Achillea — Yarrow
Achillea millefolium, called common yarrow, is a sturdy, carefree, and steady bloomer from late spring through fall in Sonoma County’s Mediterranean climate. Achillea is a genus of nearly 85 perennial species, one of which will fit into any garden style: wildflower or rock garden, low-water native garden, or herbaceous border. Taller varieties are valued as cut flowers added to fresh or dried arrangements.
- Achillea millefolium, popular in gardens, is a native California species and is the species most often found in nurseries.

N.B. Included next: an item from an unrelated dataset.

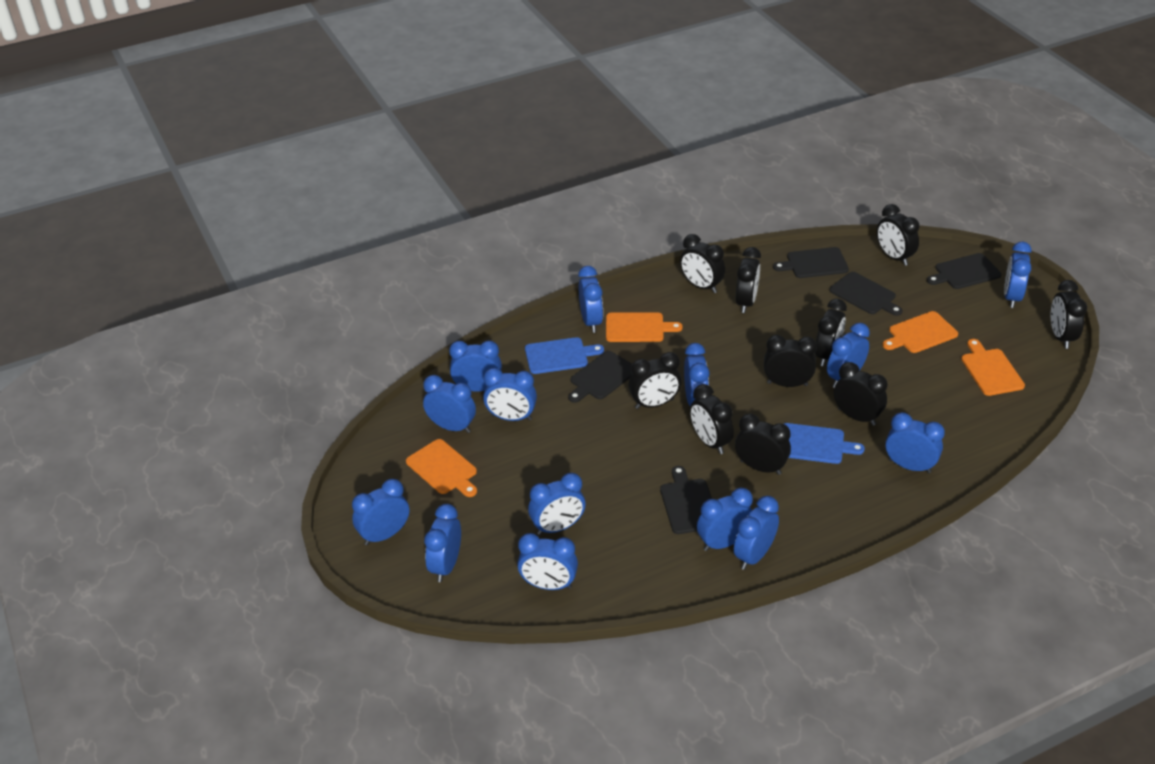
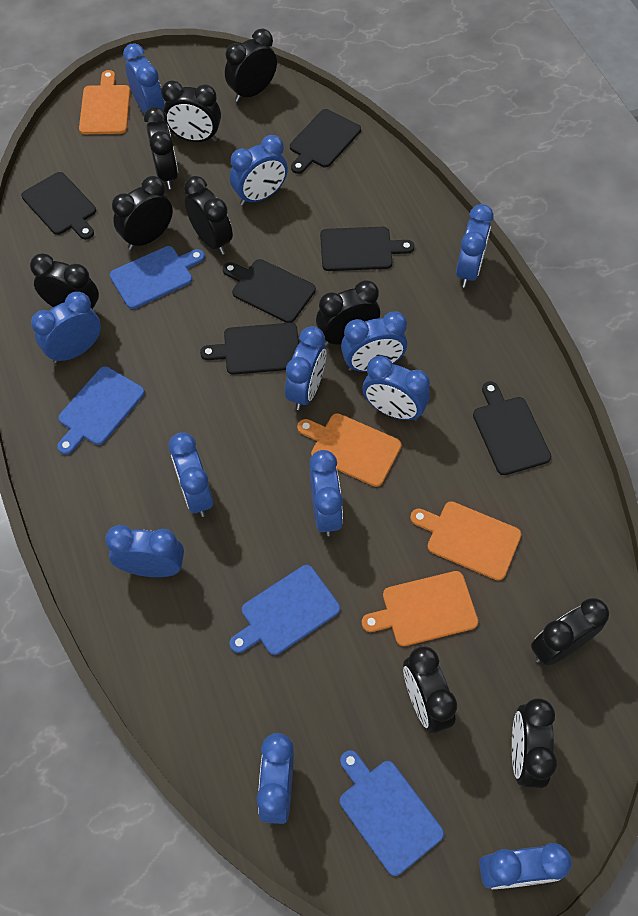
black cutting board: 5 -> 6
blue clock: 14 -> 12
blue cutting board: 2 -> 4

- Compact flower heads are in a flat cluster, frequently white or yellow, but many cultivars of common yarrow have been developed and are available in colors with distinct names, such as the popular ‘Paprika’ and ‘Moonshine.’
- Aromatic, finely divided, gray-to-green foliage usually appears feathery or fern-like.
- When not maintained common yarrow can spread rapidly and become invasive.
- Some non-native species from mountainous regions are low-growing mounds or mats.
- Achillea ageratifolia (syn. serbica) forms low mat-like tussocks of pale green foliage usually with smooth-edged margins. Taller, cream blossoms are carried on thin, wiry stems.
- Achillea x kellereri is similar but with ferny leaves in taller clumps and small daisy-like flowers.
- Species from grasslands, such as Achillea ptarmica, develop taller stems and tolerate many different soils and conditions. They have naturalized in some areas in northern regions of North America. They require moderate to occasional water until established when they become drought tolerant. All grow best in full sun and fast-draining soil.
- Achillea ptarmica ‘The Pearl,’ bears small, double, button-like white flowers on stems up to 2 ft. Rhizomes spread to create small colonies.
- Little maintenance is needed when achilleas are planted in full sun and not overwatered.
- Keep newly planted specimens moist until established; then water only infrequently. Mature plants withstand some drought.
- Remove spent flowers and trim stems back occasionally to promote repeat bloom.
- To maintain vigor and prevent unwanted spread, divide when plants become crowded.
- For some gardeners, contact with foliage may aggravate skin allergies.
- Butterflies, bees, beneficial predatory insects, and parasitic wasps are all attracted to achillea’s flattened flower heads, known botanically as corymbs.
- Named cultivars that have been bred to produce flowers in many colors attract beneficial insects similarly to the native white or pink species.